日本軍側の暗号解読


 大東亜戦争で日本軍の暗号は完全に解読されていた、それを日本軍は気づかなかった、という話を聞いたことがあるでしょう。ちょっとおかしいことに気づきます。日本軍は米軍の暗号解読しなかったの?こういう観点は抜けてますね。なにやら戦後のGHQなどによる「白人には勝てない」意識を植え込むための偏向歴史刷り込みの匂いがします。

 ビルマ航空戦の兵士の記録を見ていると昭和18年(1943年)ぐらいからは英暗号解読が進み、英軍の暗号から英空軍の部隊の名前と隊長の名前がだんだんわかってきています。チンタゴン基地の中隊長ダッケンフィールド大尉が勇敢で日本兵の間にも知られており、日本兵パイロットは「今日はダッケン氏、出てくるかな」などと思っていたようです。

 米暗号の解読はなかなか進まなかったようで昭和18年になって数学者をの協力を仰いでいます。それまでは軍の機密事項なので民間人を入れるのはタブーだったんですね。東大数学科の名誉教授・高木貞治という世界的権威の数学者で、高木教授は天才学者らメンバーを集めて暗号解読に取り組んでいます。
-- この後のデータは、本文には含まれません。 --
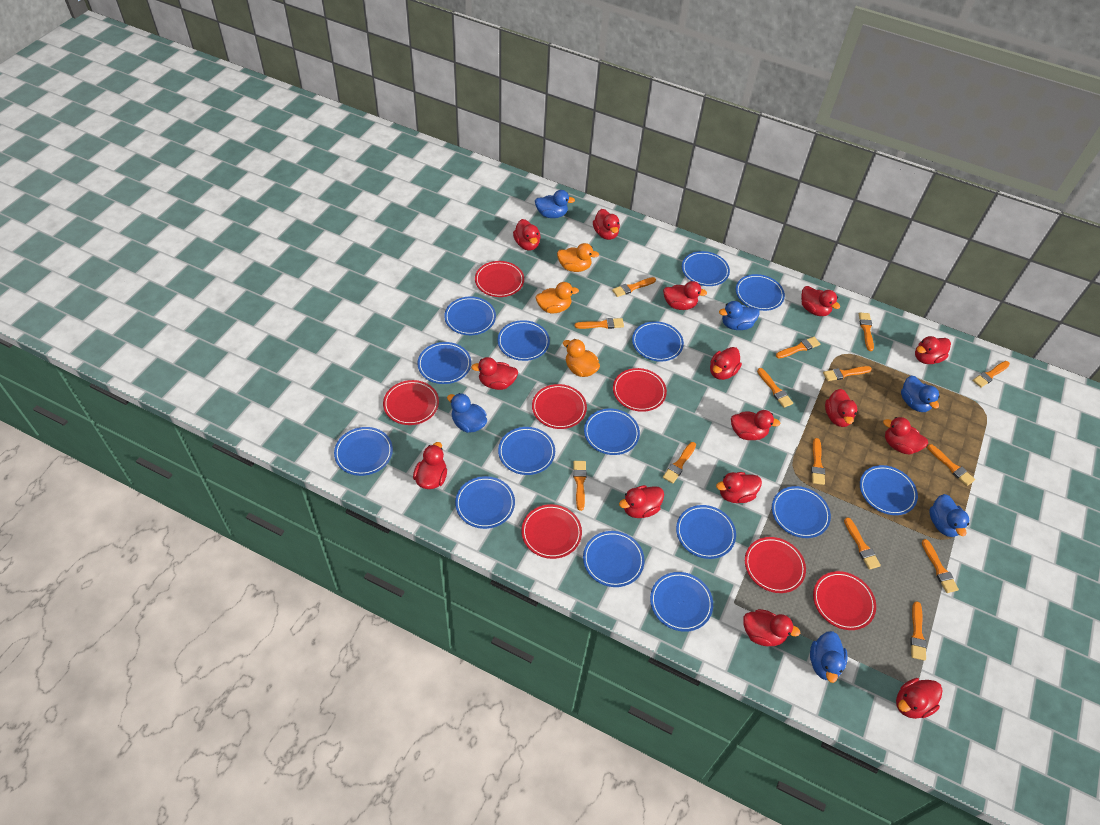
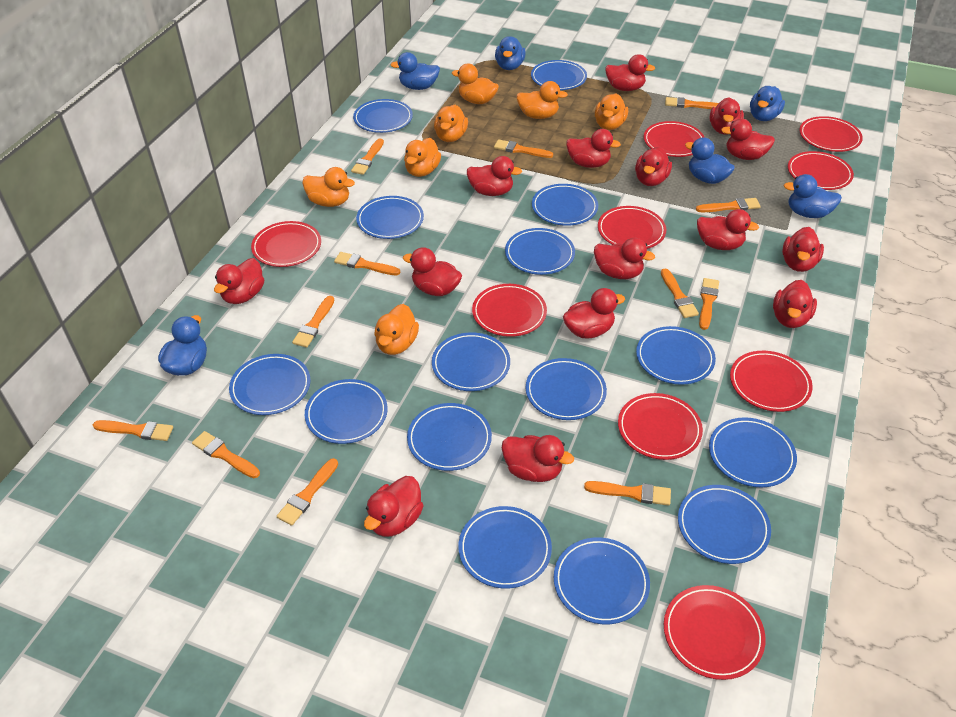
orange brush: 14 -> 12
orange duck: 3 -> 7
red plate: 7 -> 9

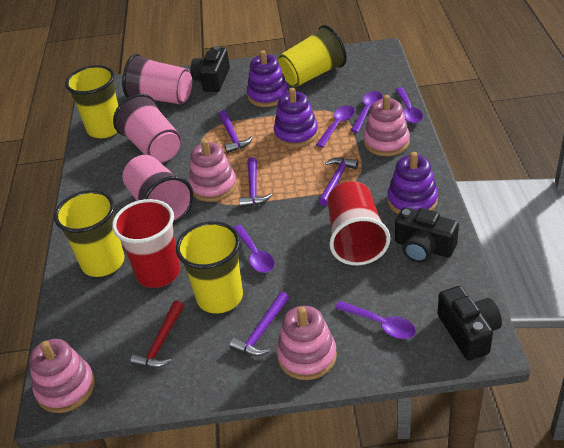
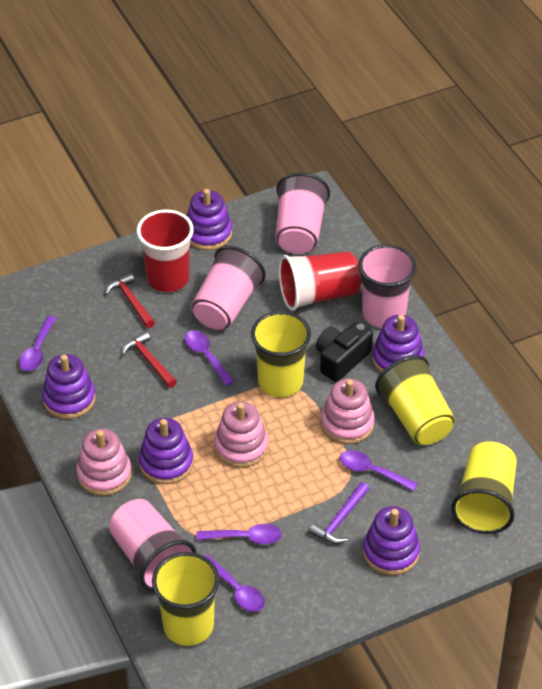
black camera: 3 -> 1
pink cup: 3 -> 4
pink stacking toy: 4 -> 3
purple hammer: 4 -> 1
purple stacking toy: 3 -> 5
red hammer: 1 -> 2

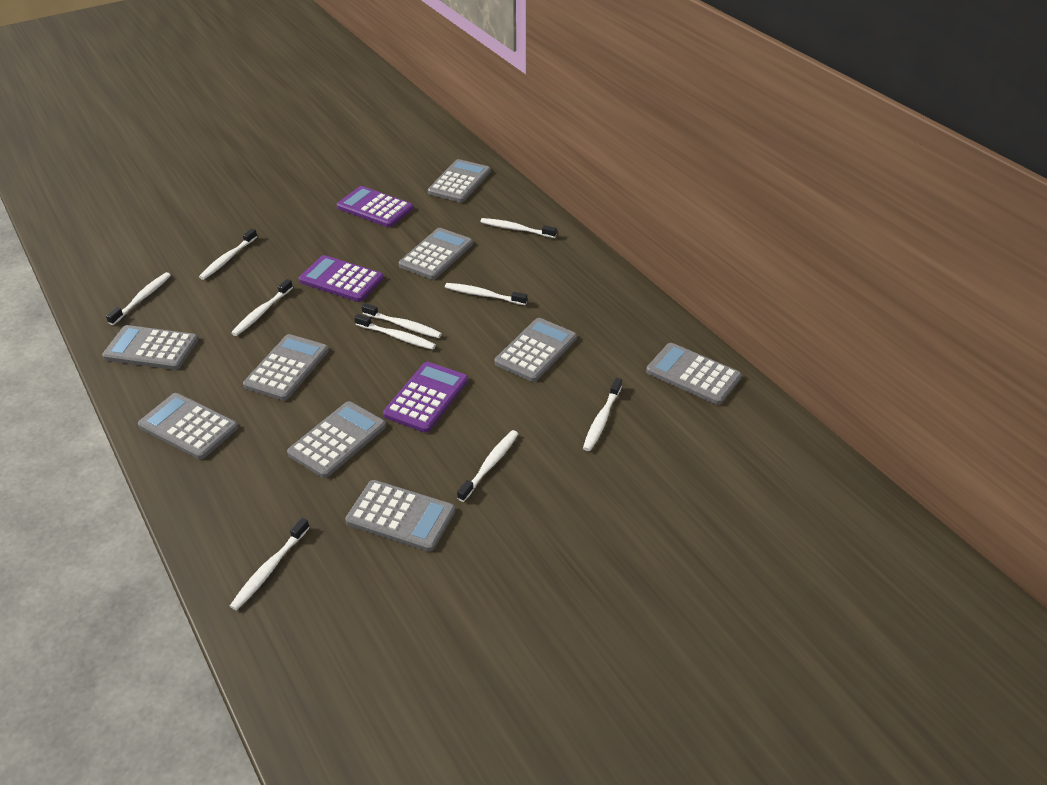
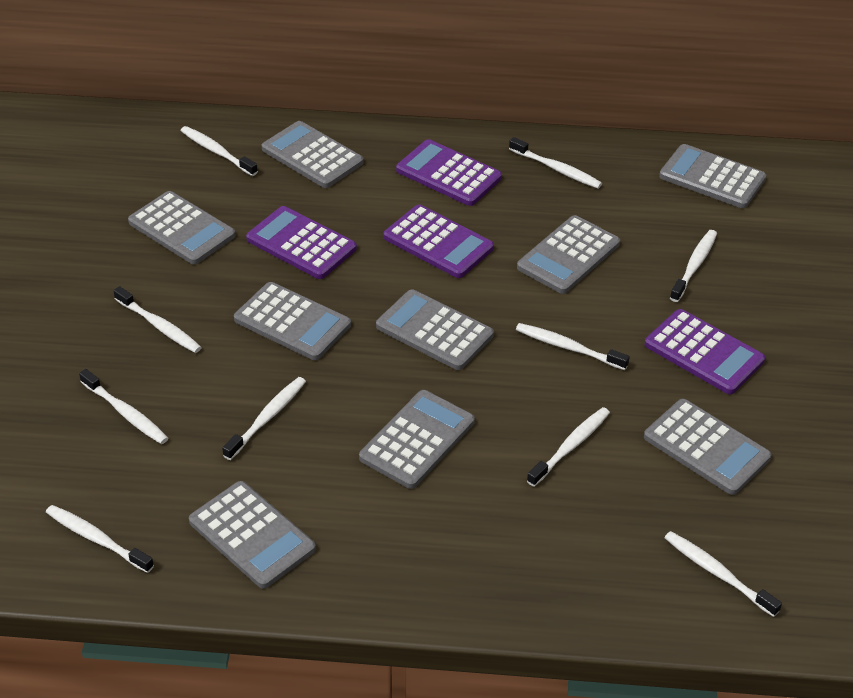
purple calculator: 3 -> 4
昭和19年には米軍の暗号を解き始めていたのです。
 ところが残念なことに、アメリカ本土からサイパン経由で特殊な目的で何かが日本に向かっていることまで読んでいたのにその頃には米軍の飛行機を迎撃する戦闘機がありませんでした。陸軍の暗号少佐の釜賀一夫さんは戦後、「あと二年早く昭和16年から数学者を使い始めていたらあんなに簡単には負けなかった」と悔しがっていたといいます。

 実は山本五十六連合艦隊司令長官がブーゲンビルで戦死したのも日本軍の暗号が読まれていたからで、これに気づいたので民間の数学者を入れる決断になったのでした。海軍も陸軍も暗号が読まれていることを知っていたようです。どうも事なかれ主義で口をつぐんだか、情報に対する重要性の認識不足で黙っていたかが事実のようです。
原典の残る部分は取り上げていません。